Online business marketplace lender ThinCats announced earlier this week that it has partnered with investment platform operator DomaCom for loan deals. This collaboration will reportedly provide a greater scope for exposure to property and loan opportunities.
DomaCom, which will soon be considered as a crowdfunding service, announced on Friday that Australia’s p2p business lending industry has benefited from “tightening” bank lending for SMEs. DomaCom chief executive, Arthur Naoumidis, stated:
“Our link with ThinCats will give advisers the ability to sit on both sides of a property transaction by creating leverage book builds. This also provides the 350 lenders on the ThinCats platform the opportunity to gain exposure to property assets and the ability to lend funds at an attractive interest rate with a lower risk profile.”
While commenting on the partnership, ThinCats chief executive Sunil Aranha noted DomaCom’s link to the p2p industry would allow its lenders to gain exposure to both properties and loan opportunities.
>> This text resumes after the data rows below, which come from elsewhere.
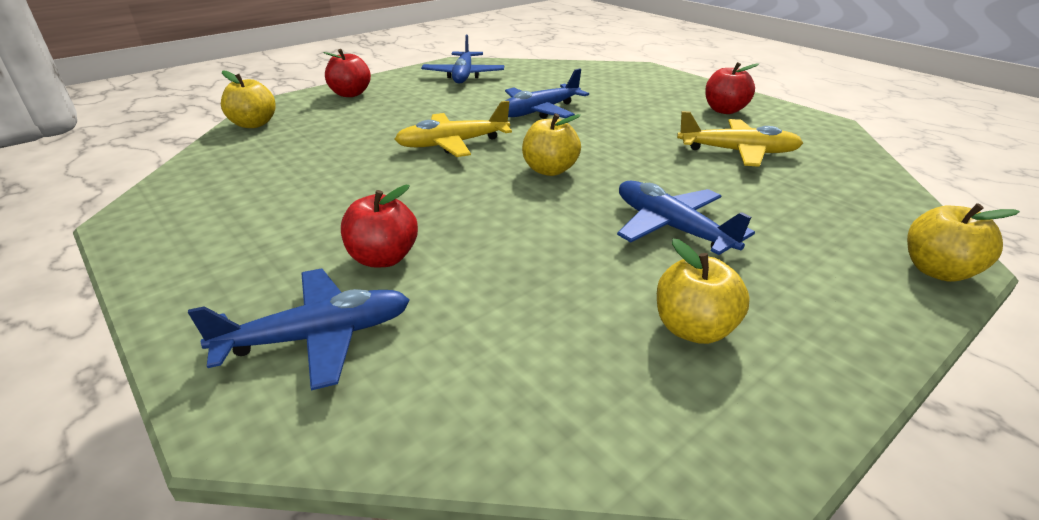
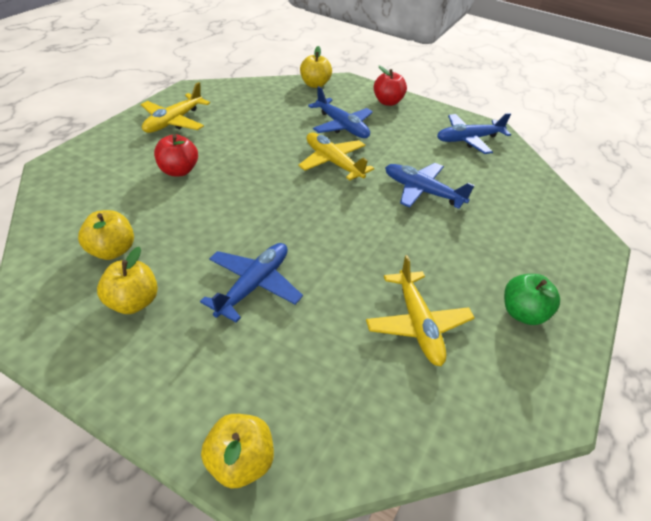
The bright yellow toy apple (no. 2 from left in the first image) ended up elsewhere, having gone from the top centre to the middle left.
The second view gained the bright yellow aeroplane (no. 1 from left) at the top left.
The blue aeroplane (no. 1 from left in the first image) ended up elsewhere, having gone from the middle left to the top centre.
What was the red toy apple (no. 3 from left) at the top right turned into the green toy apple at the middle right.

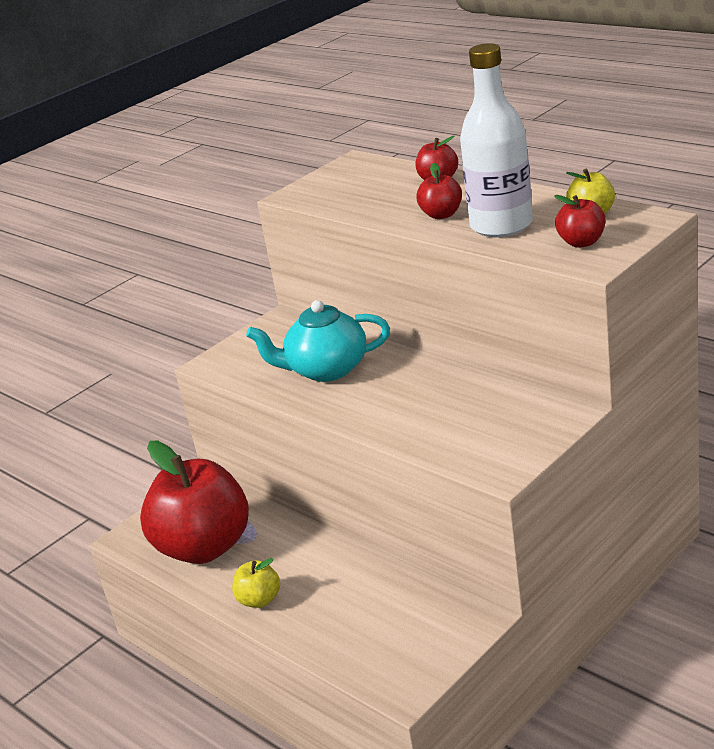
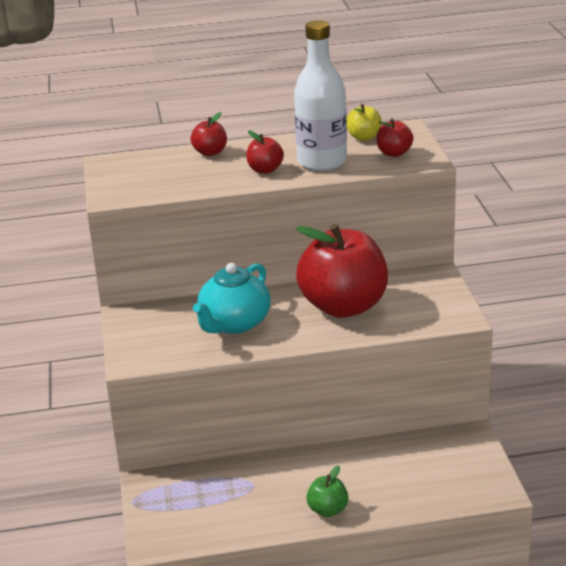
The red toy apple (no. 1 from left in the first image) ended up elsewhere, having gone from the bottom left to the centre.
What was the bright yellow toy apple (no. 1 from left) at the bottom centre turned into the green toy apple at the bottom centre.

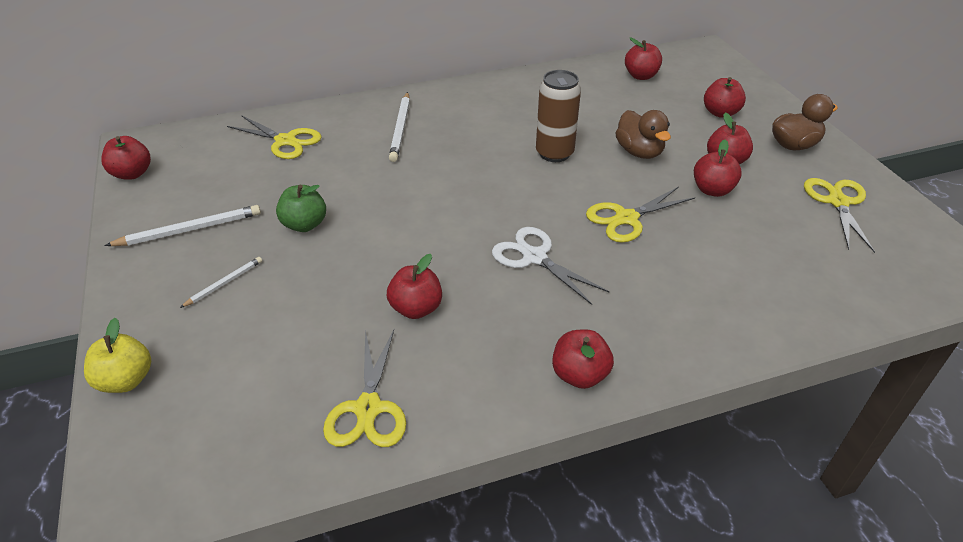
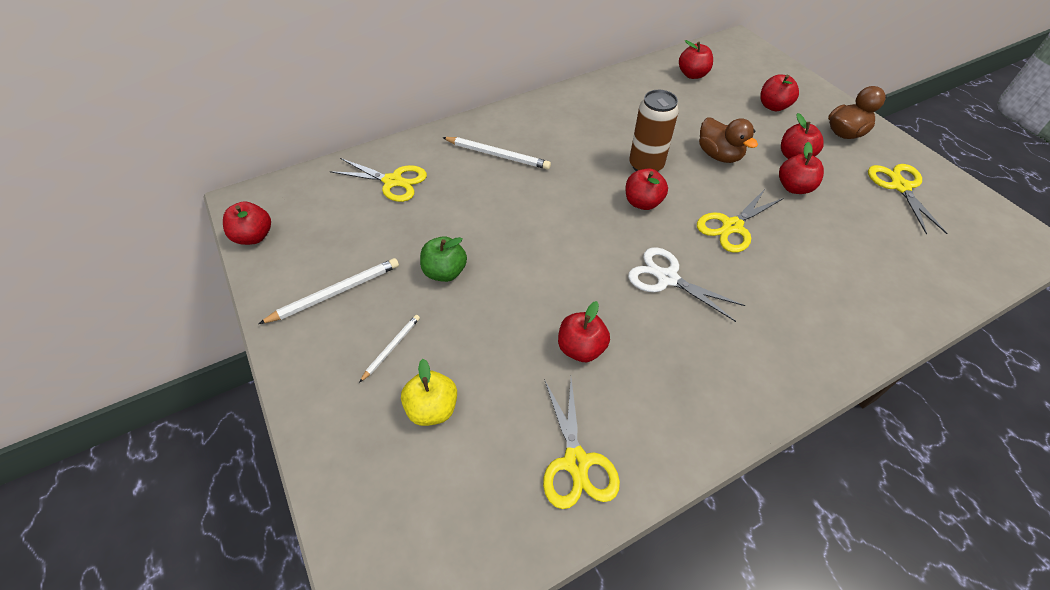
The bright yellow toy apple ended up elsewhere, having gone from the middle left to the centre.
The pure white pencil (no. 3 from left) at the top centre ended up facing another way, 60 degrees counterclockwise from before.
The red toy apple (no. 3 from left) ended up elsewhere, having gone from the centre to the top centre.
He explained lenders on ThinCats’ platform are currently providing more than $1 million in loans per month, and DomaCom will lift the lending site’s volumes even further. Aranda then shared the loans would be lower risk and have to be positively geared with an initial loan to value ratio of no more than 50%.
“The default rate for the fund borrowing the money is a low 3.5% above the ANZ overnight cash rate – this currently equates to 5.25% per annum. As the cost of the facility is 0.5% of the loan amount, lenders will currently receive 4.75% per annum – an attractive return in this low rate environment.”
He then added:
“This is a wonderful illustration of true disruption, with a crowdfunding platform and peer-to-peer lending platform working together to enable [self-managed superannuation funds] to benefit from gains associated with property ownership whilst earning attractive fixed-income returns.”